Have you guys had this kinda experience before? I often experience this kinda thing when I write my favorite songs to a CD on a PC. But high pitch noise on commercial audio CD???

I know that a commercial recording is distributed through the authorized/licenced distributor in each country. Could it because the replication error by the distributor?

Btw, how does the CD audio copy works on PC? When I made an audio copy, the result could not be the same as the original. So, I guess audio CD copy on a PC is not writing the original bit information, but writing the bit information of the decoded analog signal played (and this is where the noise comes).

Mudge 13th March 2004 11:09 AM

A PC copy should be as bit perfect as the reading and writing drives can make it, unless something goes horribly wrong there should be no analogue stage at all.

If you get extra noise or artifacts from a CD-R or more likely CD-RW then this is a good sign that the transport of your audio player isn't upto the job.

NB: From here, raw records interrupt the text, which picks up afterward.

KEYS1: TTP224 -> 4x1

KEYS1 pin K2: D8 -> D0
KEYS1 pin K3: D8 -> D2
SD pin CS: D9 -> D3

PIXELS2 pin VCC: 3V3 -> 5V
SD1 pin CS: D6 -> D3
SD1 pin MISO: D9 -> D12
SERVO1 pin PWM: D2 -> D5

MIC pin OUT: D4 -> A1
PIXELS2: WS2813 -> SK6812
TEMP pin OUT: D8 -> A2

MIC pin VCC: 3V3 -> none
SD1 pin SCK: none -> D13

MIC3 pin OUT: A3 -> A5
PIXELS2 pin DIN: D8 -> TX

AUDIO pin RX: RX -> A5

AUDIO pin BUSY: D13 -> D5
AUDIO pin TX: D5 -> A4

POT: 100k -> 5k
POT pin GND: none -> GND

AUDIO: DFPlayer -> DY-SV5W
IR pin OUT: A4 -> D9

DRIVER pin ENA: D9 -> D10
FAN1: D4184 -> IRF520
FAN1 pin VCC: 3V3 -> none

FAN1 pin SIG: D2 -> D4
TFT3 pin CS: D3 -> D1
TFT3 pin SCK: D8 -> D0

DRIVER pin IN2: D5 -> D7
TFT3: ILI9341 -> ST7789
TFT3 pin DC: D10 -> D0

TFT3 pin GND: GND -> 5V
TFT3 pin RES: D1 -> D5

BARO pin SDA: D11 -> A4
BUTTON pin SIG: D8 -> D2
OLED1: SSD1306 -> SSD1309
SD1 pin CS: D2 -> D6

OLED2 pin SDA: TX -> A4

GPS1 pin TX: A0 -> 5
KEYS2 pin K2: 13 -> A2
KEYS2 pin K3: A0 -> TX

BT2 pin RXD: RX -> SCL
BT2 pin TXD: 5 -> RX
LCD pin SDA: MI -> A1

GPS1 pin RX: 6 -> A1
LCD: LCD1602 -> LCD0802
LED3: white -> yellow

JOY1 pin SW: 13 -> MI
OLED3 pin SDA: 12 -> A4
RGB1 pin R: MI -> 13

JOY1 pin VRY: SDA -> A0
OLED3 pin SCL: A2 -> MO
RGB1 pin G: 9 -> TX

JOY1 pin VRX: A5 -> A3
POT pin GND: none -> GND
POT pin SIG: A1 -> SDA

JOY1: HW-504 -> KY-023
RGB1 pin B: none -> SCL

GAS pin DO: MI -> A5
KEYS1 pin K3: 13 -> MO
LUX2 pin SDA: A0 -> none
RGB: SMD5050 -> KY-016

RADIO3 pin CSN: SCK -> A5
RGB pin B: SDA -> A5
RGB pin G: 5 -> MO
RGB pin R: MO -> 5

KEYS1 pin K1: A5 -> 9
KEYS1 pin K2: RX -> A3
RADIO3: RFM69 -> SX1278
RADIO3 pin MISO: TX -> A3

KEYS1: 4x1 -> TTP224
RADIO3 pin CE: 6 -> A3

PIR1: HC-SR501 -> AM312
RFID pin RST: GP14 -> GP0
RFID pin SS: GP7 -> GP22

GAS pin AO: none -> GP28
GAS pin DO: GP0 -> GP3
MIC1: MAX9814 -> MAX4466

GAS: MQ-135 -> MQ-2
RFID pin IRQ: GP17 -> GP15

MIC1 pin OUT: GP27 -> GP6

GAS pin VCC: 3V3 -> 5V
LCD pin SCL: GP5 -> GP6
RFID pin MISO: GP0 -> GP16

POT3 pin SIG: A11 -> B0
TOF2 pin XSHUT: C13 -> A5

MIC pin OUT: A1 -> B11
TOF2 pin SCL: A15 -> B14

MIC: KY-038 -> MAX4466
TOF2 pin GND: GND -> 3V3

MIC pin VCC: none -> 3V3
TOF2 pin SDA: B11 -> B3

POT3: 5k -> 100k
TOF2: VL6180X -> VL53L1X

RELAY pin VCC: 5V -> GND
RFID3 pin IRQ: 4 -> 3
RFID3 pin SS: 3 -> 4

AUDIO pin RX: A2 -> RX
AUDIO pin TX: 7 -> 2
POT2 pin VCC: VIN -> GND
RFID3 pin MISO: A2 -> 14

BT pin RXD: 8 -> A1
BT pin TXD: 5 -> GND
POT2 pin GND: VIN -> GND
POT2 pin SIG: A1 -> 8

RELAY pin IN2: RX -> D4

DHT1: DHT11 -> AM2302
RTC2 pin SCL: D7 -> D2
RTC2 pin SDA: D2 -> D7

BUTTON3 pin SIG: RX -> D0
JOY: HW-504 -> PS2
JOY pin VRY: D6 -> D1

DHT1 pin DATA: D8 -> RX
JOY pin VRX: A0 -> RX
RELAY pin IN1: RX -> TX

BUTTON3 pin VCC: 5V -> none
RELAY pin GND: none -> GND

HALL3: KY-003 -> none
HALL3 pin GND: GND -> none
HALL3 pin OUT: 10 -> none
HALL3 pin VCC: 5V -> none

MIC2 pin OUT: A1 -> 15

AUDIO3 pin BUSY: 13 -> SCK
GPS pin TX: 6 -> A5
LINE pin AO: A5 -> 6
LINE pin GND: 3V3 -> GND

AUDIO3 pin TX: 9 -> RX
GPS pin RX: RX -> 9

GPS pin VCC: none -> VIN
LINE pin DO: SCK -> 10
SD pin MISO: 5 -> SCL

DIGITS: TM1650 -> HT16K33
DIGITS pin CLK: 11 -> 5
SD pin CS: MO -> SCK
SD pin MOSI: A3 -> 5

Which is a shame as there are some good sounding transports (yes, you read that right) that cannot read writeable CDs.

Hybrid fourdoor 14th March 2004 11:34 AM

I have owned three copies of The Cure's Disintigration (mainly from me misplacing the disc...now I copy all my discs first and use the copies).

Anyways track 3 Closedown on every single disc has had a high pitched sound from begining to end, it starts up as soon as the song begins, but its not part of the song. Its like in the 10k+ range.

My theory is that its supposed to mess with your head somehow, like maybe make you pay attention more or something. Outlandish? Yes. Succesful? Even more so.

analog_sa 14th March 2004 12:18 PM

Quote:

When I made an audio copy, the result could not be the same as the original. So, I guess audio CD copy on a PC is not writing the original bit information
The intricacies of making bit-true copies have been discussed here before. It will depend on your CD ROM and the extraction software. Making a bit-true copy is not difficult with a little effort but will not guarantee that the copy will sound the same as the original. The final result will depend on jitter and optical qualty of the CDR.

Circlotron 14th March 2004 12:27 PM

I did a spectral analysis on some Enya track and I was surprised to find a low level spike at 15,750Hz. That's 1/2 VGA scan frequency isn't it? Presumably from in the studio.

Frank Berry 14th March 2004 12:32 PM

"I did a spectral analysis on some Enya track and I was surprised to find a low level spike at 15,750Hz. That's 1/2 VGA scan frequency isn't it? Presumably from in the studio."

15,750 is also the horizontal scan frequency in the U.S.
Someone watching television during the session perhaps?

dmitriy167 15th March 2004 04:01 PM

So that's what annoys me so much when I watch TV. I swore I heard extremely high pitched noise on my TV, but everyone told me it was in my head. In recording, too, I have heard some songs with such artifacts. However, I can't imagine why a producer would want that in there, though. I guess that the industry is aiming at an audience of Average Joes and Janes when it comes to listening, and not people like the kind on this forum. Too bad for us.